CloudTranscode is bFAN's distributed media transcoding pipeline. It's a set of PHP-based activity workers that poll AWS Step Functions for transcoding jobs, then execute FFmpeg (for video) or ImageMagick (for images) to transcode media files and upload results to S3. The architecture allows horizontal scaling by running multiple workers in ECS containers.
- Language: PHP 7+ (legacy codebase, but clean)

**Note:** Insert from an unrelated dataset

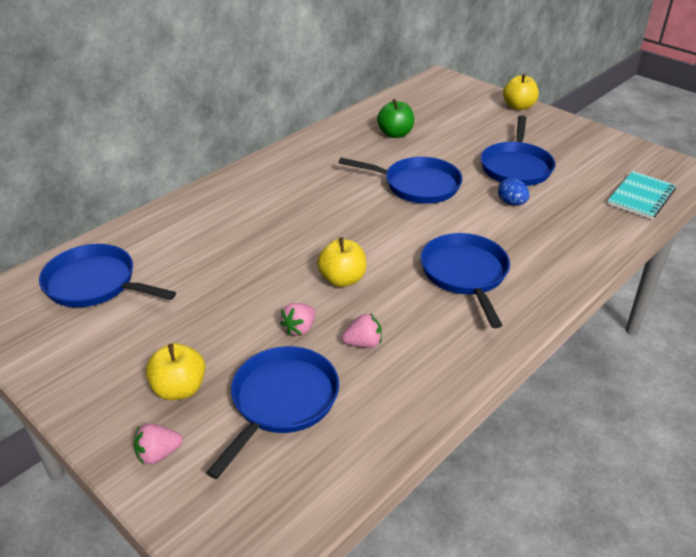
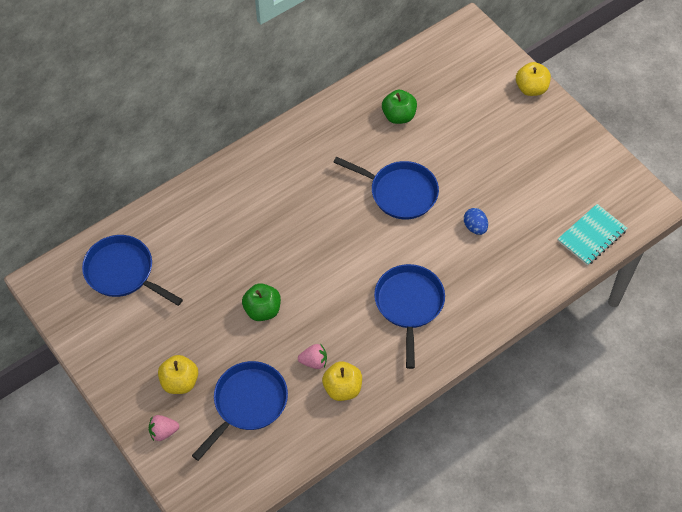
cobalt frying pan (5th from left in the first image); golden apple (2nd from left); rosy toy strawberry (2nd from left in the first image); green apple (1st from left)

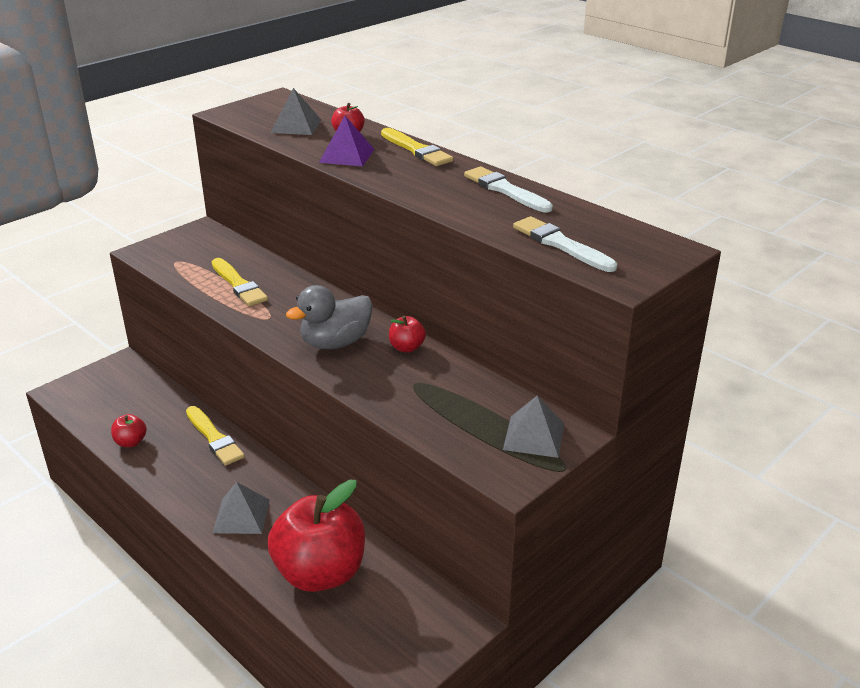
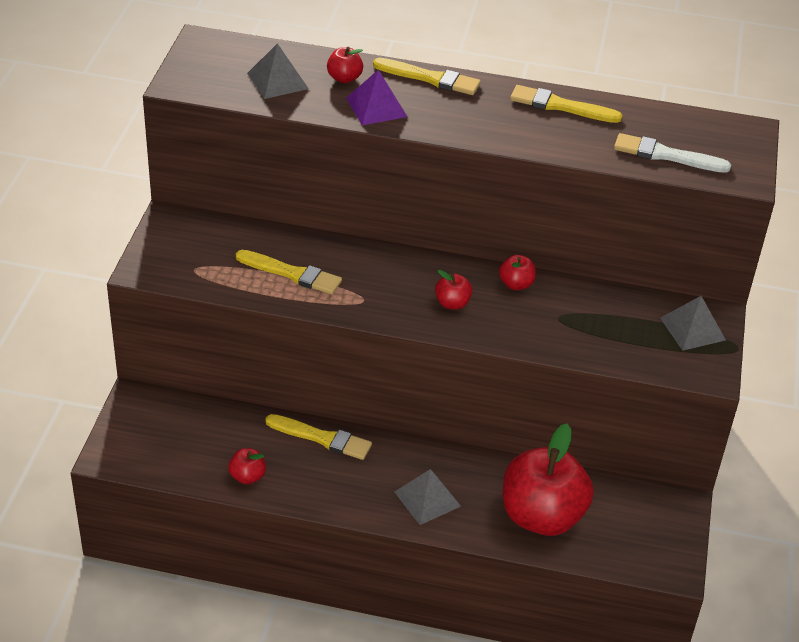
golden paintbrush (4th from left); scarlet apple (3rd from left)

- Container: Docker (ECS deployment)
- FFmpeg: 4.2 (video/image processing)
- ImageMagick: convert commands for image transcoding
- AWS Services: Step Functions (SFN), S3, ECS, EC2, IAM
- SDK: CloudProcessingEngine-SDK (bFAN fork) for activity polling and lifecycle
- Dependencies: AWS SDK for PHP 3.x, JSON Schema validation
# Setup
make # Installs composer dependencies
# Run activities locally (requires AWS credentials and SFN ARNs)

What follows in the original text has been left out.